Molly Hudson

Personal information
- Born: 16 August 2002 (age 24)

Sport
- Sport: Athletics
- Event: Middle-distance running

Achievements and titles
- Personal bests: 800m: 2:02.84 (2026) 1500m: 4:04.28 (2026) Mile: 4:30.92 (2024) 3000m: 9:17.55 (2024)

= Molly Hudson =

British middle-distance runner

Molly Hudson (born 16 August 2002) is a British middle-distance runner. She was runner-up over 1500 metres at the 2026 British Indoor Athletics Championships.

==Biography==
From Derbyshire and coached in the early part of her career by Helen Clitheroe, Hudson represented England at the 2023 Reykjavik International Games where she won the women’s 800 metres with a personal best time of 2:07:10. Hudson spent two years studying in the United States at Boston College before returning to the United Kingdom and training in Loughborough with Ben Pattison.

Hudson won the England Athletics title over 800 metres in July 2025. Hudson won the Ayo Falola Dream Mile at Lee Valley on 4 February 2026 in a track record time of 4:32.36.

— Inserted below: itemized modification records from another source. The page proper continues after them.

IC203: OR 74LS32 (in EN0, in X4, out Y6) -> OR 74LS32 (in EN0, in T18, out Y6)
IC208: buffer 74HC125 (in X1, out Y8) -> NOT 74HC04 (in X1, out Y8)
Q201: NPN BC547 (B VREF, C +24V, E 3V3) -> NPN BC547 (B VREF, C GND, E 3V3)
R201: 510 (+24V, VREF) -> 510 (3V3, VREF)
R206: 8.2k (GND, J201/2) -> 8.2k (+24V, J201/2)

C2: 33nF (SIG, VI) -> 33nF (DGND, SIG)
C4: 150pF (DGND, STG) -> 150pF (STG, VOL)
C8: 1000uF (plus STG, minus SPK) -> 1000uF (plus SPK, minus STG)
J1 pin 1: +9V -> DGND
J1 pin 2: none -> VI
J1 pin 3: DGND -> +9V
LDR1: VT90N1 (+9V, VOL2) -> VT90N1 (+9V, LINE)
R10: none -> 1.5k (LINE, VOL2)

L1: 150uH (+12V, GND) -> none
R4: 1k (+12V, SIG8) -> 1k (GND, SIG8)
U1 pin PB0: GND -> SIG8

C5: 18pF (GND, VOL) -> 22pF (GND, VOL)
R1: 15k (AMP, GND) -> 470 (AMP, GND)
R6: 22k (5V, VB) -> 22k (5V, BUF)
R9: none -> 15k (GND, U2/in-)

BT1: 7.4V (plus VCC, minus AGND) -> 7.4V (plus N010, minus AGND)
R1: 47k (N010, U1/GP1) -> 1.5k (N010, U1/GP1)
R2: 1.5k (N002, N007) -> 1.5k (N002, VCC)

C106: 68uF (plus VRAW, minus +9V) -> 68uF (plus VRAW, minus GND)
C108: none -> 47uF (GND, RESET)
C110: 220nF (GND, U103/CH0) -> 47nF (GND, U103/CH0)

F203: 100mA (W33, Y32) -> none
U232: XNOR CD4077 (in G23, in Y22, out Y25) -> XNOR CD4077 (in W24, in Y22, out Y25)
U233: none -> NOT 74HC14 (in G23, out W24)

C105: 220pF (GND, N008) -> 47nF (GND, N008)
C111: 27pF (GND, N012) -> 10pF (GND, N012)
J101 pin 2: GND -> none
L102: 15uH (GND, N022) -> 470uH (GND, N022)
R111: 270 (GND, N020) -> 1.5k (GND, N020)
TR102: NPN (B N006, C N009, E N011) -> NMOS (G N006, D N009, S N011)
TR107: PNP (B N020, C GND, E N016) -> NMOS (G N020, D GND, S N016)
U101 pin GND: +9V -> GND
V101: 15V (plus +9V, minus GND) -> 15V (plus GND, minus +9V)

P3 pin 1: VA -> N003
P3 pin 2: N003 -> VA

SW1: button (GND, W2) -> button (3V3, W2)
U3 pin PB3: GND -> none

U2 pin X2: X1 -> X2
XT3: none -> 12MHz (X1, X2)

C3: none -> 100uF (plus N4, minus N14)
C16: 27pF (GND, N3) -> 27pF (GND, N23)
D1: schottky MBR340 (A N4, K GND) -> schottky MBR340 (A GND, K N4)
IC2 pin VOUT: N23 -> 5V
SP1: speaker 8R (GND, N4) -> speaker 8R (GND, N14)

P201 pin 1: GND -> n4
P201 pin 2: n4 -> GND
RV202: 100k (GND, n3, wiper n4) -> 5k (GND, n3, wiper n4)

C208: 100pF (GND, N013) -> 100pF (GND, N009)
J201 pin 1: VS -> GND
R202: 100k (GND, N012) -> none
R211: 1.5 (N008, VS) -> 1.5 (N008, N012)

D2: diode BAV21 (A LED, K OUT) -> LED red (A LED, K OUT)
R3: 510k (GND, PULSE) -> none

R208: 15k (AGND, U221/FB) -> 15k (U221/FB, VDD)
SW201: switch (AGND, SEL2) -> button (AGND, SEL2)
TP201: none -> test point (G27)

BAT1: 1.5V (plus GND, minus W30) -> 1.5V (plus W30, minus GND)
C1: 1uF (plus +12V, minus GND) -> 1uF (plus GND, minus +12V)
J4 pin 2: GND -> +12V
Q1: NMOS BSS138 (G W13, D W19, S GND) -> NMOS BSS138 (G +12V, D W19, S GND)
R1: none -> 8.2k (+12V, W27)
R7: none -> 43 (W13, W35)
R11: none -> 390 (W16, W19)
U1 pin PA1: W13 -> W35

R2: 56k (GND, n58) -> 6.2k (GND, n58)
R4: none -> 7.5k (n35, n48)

Having ran an outright personal 1500 metres personal best competing indoors in 2026, Hudson ran 4:27.21 to place second overall at the 2026 British Indoor Athletics Championships over 1500 metres, finishing runner-up to Jemma Reekie on 15 February 2026, and finishing ahead of Revee Walcott-Nolan.

In May 2026, Hudson finished third with a personal best 4:07.27 for the 1500 metres at The Belfast Classic, and third over 1500 metres at the British Milers' Club Trafford Grand Prix in Manchester, before equalling her personal best late that month in Brussels. In June, she reached the final of the 1500 metres at the 2026 UK Championships, placing sixth overall.